Платье упало. Под ним — корсет, нижняя юбка, сорочка. Кэтрин сдирала с себя слой за слоем, как сдирают бинты с раны, — нетерпеливо, почти ожесточенно. Шнурки, намокнув, затянулись в узлы, и она рвала их, задыхаясь от бессильной злобы на собственную одежду, на весь этот панцирь из китового уса и хлопка, который цивилизация навязала ей вместо второго скелета.
Наконец — последняя сорочка соскользнула с плеч и легла к ногам. Кэтрин стояла перед зеркалом обнаженной.
Свеча горела неровно, и тени плясали по её телу, то скрывая, то обнажая. Но Кэтрин не нуждалась в ровном свете, чтобы знать то, что знала и так: она была красива. Не тонкой, выморочной красотой Сиенны Стоддард, которая выглядела так, словно её можно сломать щелчком пальцев, — а красотой здорового, сильного, властного тела. Тело Кэтрин Блэквуд не знало ни голода, ни побоев. Выращено на ветру пустошей. Отшлифовано до молочного блеска горячими ваннами, которые Ханна готовила каждый вечер.
Она провела ладонями по бедрам. Кожа была гладкой, упругой, без единого шрама. Живот — плоский, с мягкой ложбинкой пупка. Грудь — высокая, полная, с тёмными сосками, которые затвердели от холода. Плечи — широкие для женщины, но красивые, с выпуклыми ключицами, в ямках которых собирались капли дождевой воды, стекавшей с волос.
Вот, — думала она, скользя взглядом по отражению. — Вот я. Целая. Живая. Не побитая. Не изуродованная. Не собранная из осколков, как эта
Она не произнесла имени. Но перед глазами встало другое тело — то, которое она видела мельком, когда Ханна раздевала Сиенну в первую ночь. Рёбра, проступающие сквозь кожу, как прутья клетки. Желто-зеленые гематомы на бедрах. Огромный, лиловый след сапога под грудью. Следы пальцев на шее — чужих, жестоких, мужских пальцев, которые сжимали, пока не посинеет.
Кэтрин стиснула зубы. Она не должна была сравнивать. Сравнение было ниже её достоинства. Но тело Сиенны, изуродованное и сломанное, почему-то не вызывало у неё торжества победительницы. Оно вызывало нечто другое — нечто, в чем Кэтрин не могла себе признаться и при полном освещении, а уж при свече тем более.
Он видел её тело. Рук видел. Когда нес её с пустоши, когда раздевали, когда перевязывали. Он видел всё это — кости и синяки, и следы, и
Она отвернулась от зеркала. Резко, словно оно укусило.

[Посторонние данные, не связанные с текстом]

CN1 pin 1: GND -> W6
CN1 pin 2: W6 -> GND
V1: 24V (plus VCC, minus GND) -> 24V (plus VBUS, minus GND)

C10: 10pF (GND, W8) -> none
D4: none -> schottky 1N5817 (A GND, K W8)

Постель была холодной. Простыни — влажными от сырости, которая пропитала весь дом. Кэтрин забралась под одеяло, обняла себя руками и свернулась на боку, подтянув колени к груди. Она дрожала, но не от холода. Холод был снаружи. Внутри пылало.
Она закрыла глаза. И немедленно увидела его.

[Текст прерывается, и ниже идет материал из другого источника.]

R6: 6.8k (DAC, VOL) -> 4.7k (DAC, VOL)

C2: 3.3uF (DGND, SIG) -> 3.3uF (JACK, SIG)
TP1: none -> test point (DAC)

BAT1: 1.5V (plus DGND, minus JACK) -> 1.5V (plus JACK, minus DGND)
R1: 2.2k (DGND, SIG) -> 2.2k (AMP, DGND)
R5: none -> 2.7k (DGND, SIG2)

Рук. Не тот Рук, который стоял в конюшне с ножом в руке и спокойствием палача в глазах. Другого. Того, который перехватил её запястье и держал, и его пульс бился под её кожей, горячий, гулкий, как молот по наковальне. Того, который наклонился к ней так близко, что его дыхание обожгло ей щеку. Того, чей голос стал тёмным бархатом: «Вот так я тебя люблю. Когда ты настоящая».

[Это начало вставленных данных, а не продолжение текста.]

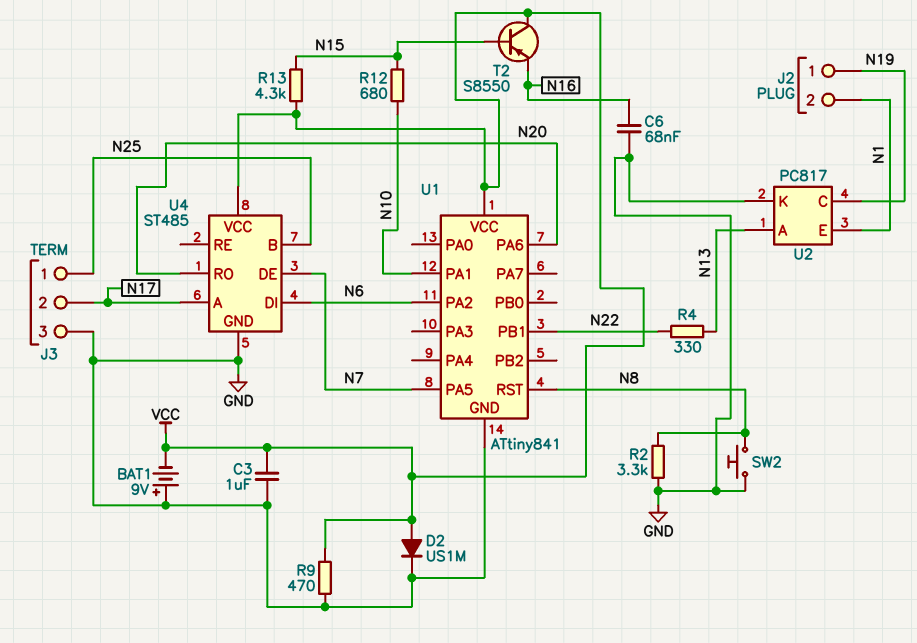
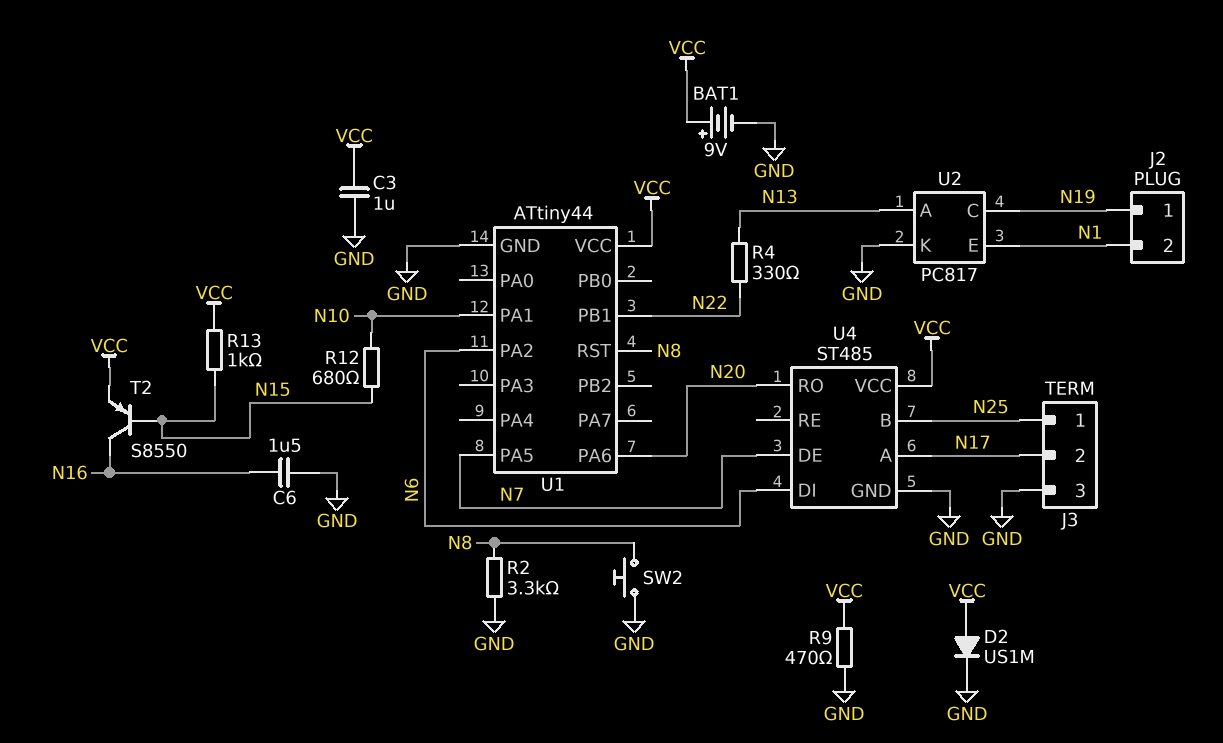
BAT1: 9V (plus GND, minus VCC) -> 9V (plus VCC, minus GND)
C6: 68nF (GND, N16) -> 1.5uF (GND, N16)
R13: 4.3k (N15, VCC) -> 1k (N15, VCC)
T2: PNP S8550 (B N15, C VCC, E N16) -> PNP S8550 (B N15, C N16, E VCC)
U1: ATtiny841 -> ATtiny44

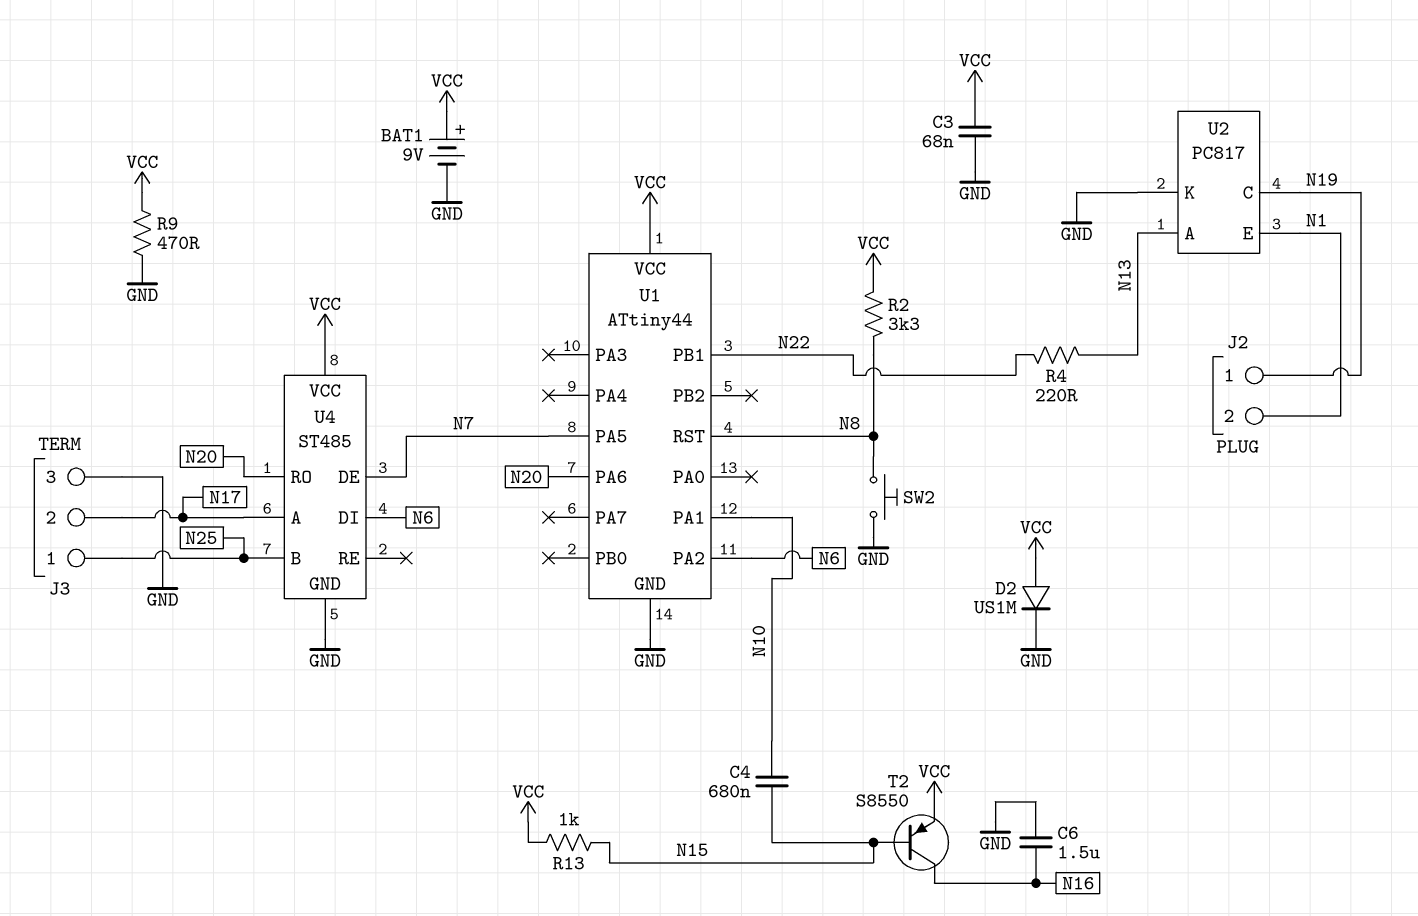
C3: 1uF (GND, VCC) -> 68nF (GND, VCC)
C4: none -> 680nF (N10, N15)
R2: 3.3k (GND, N8) -> 3.3k (N8, VCC)
R4: 330 (N13, N22) -> 220 (N13, N22)
R12: 680 (N10, N15) -> none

Ярость ударила в низ живота, как кулак. Не злость — ярость. Густая, жидкая, обжигающая. Она не имела ничего общего с нежностью, только — с голодом. С тем тёмным, первобытным голодом, который связывал её с Руком крепче любой клятвы и который она ненавидела так же яростно, как любила, потому что этот голод делал её рабой собственного тела.
Её рука скользнула вниз. Не ласково — жёстко, нетерпеливо, как хватают то, что принадлежит тебе по праву. Пальцы прошлись по рёбрам, по животу, и каждое прикосновение к собственной коже было не утешением, а обвинением. Она трогала себя и думала о его руках. О грубых, шершавых, мозолистых руках, которые сегодня ломали чужие пальцы и вытирали кровь о штанину, — и которые когда-то, в другой жизни, когда они были подростками и мир ещё не раскололся, касались её лица с такой осторожностью, словно боялись оставить след.
Она развела колени. Одеяло сбилось. Холодный воздух лизнул обнаженную кожу, но Кэтрин было всё равно — внутри бушевал пожар, который не могли потушить ни дождь, ни мороз, ни здравый смысл.